I have been musing a lot about the implications of our current elections upon the state of education in our nation.  I am more convinced than ever that some serious battles were lost about 100 years ago that are showing their results to us more and more as we move farther away from those battles.

Diane Ravitch, in her great history of American education, “Left Back” delineates the battles fought at the turn of the 20th century over public education’s future.  There were clearly two camps: the Classicists and the Progressivists.  Both went into full publishing mode trying to win the argument over whether we should continue to provide a liberal education to our children (the Classicist position) or if we should change to offering various forms of education for the differing types of children in our schools (the Progressivist position).

The Classicist wanted to continue to raise up generations of young people who had the tools and abilities that allowed them to think as “free” men.  Rather than training them for a place in life, they wanted young adults who could find their own place in life and do so with manners, tact, imagination, and a strong sense of how their lives fit into the line of people coming before them.  What a liberal education has always sought to do is grow up a thoughtful and tasteful person.

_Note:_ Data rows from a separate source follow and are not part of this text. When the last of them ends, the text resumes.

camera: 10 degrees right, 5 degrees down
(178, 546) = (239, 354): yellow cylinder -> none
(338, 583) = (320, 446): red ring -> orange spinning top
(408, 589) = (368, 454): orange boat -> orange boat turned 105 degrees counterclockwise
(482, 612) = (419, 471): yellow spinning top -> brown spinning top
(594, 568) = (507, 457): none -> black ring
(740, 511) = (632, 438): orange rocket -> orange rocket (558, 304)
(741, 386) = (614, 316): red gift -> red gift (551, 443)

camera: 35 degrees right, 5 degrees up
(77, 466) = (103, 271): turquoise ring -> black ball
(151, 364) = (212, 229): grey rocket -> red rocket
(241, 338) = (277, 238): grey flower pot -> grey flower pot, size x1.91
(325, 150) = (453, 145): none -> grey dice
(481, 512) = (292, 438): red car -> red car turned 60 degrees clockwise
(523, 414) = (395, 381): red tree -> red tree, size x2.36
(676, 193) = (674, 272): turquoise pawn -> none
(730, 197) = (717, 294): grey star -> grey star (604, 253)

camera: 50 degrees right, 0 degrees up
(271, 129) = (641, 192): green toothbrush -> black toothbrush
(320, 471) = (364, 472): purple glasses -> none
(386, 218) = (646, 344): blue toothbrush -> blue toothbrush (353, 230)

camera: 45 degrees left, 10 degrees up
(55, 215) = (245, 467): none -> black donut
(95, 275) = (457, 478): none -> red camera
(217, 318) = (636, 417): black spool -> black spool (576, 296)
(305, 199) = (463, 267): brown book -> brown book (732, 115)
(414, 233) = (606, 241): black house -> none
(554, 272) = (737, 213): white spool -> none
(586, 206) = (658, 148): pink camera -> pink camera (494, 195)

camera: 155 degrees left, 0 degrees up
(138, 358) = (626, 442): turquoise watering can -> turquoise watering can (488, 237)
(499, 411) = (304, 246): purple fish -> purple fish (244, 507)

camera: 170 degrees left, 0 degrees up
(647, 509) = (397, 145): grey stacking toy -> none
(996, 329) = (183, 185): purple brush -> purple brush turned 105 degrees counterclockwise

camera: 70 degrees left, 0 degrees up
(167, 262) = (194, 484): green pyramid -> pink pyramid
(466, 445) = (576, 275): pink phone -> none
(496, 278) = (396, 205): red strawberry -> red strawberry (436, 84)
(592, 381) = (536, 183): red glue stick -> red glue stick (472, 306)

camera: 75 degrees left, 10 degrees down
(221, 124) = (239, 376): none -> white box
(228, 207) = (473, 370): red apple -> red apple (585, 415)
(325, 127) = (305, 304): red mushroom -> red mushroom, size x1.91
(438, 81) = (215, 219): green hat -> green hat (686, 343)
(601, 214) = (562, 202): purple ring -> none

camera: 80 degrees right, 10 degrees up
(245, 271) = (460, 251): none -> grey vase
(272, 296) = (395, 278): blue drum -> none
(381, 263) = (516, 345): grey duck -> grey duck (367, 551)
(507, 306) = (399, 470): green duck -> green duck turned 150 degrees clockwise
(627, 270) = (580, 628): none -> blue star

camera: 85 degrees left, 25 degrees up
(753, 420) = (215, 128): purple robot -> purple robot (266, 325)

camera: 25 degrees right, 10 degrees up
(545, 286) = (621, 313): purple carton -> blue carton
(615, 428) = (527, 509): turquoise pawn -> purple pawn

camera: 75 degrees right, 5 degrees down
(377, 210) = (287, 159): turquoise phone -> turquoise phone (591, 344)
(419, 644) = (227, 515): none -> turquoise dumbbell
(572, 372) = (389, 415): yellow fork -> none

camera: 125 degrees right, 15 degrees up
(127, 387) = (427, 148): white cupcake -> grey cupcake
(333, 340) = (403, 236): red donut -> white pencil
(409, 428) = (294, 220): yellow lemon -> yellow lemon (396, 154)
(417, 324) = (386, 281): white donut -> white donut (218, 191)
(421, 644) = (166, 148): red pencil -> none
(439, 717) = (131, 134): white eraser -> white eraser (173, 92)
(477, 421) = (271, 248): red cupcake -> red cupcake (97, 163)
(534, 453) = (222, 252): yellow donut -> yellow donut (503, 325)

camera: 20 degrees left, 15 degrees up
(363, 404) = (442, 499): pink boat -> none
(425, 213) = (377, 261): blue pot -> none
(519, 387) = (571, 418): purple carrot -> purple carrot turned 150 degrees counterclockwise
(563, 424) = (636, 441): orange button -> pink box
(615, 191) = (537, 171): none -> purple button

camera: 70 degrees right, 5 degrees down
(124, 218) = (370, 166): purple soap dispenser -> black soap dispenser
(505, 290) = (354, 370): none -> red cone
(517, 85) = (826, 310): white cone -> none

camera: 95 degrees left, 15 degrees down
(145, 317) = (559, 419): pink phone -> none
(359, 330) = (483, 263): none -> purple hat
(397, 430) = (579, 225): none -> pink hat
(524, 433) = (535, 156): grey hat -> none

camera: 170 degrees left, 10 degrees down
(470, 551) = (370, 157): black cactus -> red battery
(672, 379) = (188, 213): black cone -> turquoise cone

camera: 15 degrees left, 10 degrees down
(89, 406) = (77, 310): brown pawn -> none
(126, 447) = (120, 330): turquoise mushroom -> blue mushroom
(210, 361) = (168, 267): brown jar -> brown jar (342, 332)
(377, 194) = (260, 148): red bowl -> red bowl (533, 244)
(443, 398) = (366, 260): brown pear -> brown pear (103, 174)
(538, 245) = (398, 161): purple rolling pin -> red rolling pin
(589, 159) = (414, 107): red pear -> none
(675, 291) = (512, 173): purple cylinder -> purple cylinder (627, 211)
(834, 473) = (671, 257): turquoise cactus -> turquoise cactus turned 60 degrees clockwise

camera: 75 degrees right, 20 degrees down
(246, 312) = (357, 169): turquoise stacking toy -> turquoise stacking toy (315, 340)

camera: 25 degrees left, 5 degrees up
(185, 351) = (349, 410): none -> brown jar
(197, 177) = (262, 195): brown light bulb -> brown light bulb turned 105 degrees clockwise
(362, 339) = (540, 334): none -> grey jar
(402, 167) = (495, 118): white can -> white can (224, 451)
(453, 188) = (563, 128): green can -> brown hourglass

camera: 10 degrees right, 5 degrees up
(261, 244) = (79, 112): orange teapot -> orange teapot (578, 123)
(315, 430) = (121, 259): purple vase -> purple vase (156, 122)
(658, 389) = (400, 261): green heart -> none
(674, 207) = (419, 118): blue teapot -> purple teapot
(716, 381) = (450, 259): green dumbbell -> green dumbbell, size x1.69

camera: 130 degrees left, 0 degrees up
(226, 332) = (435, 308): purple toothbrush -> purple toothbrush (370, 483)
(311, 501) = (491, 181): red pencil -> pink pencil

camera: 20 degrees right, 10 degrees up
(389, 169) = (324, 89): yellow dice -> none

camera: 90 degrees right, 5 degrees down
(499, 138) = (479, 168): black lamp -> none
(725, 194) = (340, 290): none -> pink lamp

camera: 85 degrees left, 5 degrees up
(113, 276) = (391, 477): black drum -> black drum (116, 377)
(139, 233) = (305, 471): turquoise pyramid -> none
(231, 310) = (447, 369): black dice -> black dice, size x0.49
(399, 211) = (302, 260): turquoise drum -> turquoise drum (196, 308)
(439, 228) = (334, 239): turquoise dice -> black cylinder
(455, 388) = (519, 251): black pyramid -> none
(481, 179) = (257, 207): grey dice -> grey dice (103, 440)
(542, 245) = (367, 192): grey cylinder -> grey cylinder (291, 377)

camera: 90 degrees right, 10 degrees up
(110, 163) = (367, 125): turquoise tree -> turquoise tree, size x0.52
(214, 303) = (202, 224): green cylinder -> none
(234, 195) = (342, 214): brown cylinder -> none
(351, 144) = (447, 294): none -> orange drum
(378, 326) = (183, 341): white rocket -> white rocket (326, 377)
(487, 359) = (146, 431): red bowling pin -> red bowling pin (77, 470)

To read the Progressivists, the Classicist was outdated.  They rejected the notion of their being one education appropriate for all.  Instead each child should be brought up to find a productive place in society.  The cash value of this type of education seemed obvious.  Kids brought up to fill specific needs in society made for a better and more efficient society, thus ensuring the happiness of all in that society.

The Classicist lost. Historically, liberal education died well before World War II.

So where are we now?  Our kids are learning how to fit into a society that demands certain things of them: a consumerist mentality that keeps the market place moving, a strong sense of party allegiance that keeps the pendulum swinging between our two venerable political parties, and all the requisite abilities needed to pass through an education system designed to place them in a good job in life.

We tend to judge educational outcomes based upon performance.  Did he pass the test?  What was his score?  Can he write a decent paper?  What books has he read?  Where did he go to school? Etc.  But as I watch this election cycle, with all its money spent on TV ads and other forms of propaganda, I am struck that most people today are very susceptible to the emotional appeal.  Most in fact are turned off by actual content oriented discourse; so much so that we have not had any that I have seen in this current election.  So what will determine the vote soon?  Emotions?

Have you seen this illustration of what I am talking about?

Stripped of all discourse, this kind of rhetorical “show” is scary.  And don’t think for a minute that only one side has been using this type of rhetoric.  We don’t know any other form of rhetoric today.  We must seek to realign our goals for a our students to approach them at the “appetite” level.  The Abolition of Man, by CS Lewis should be required reading for all of us.  We will not change these things with a new president.  It requires a re-formed heart that wants something different than what is popular in our present yearnings.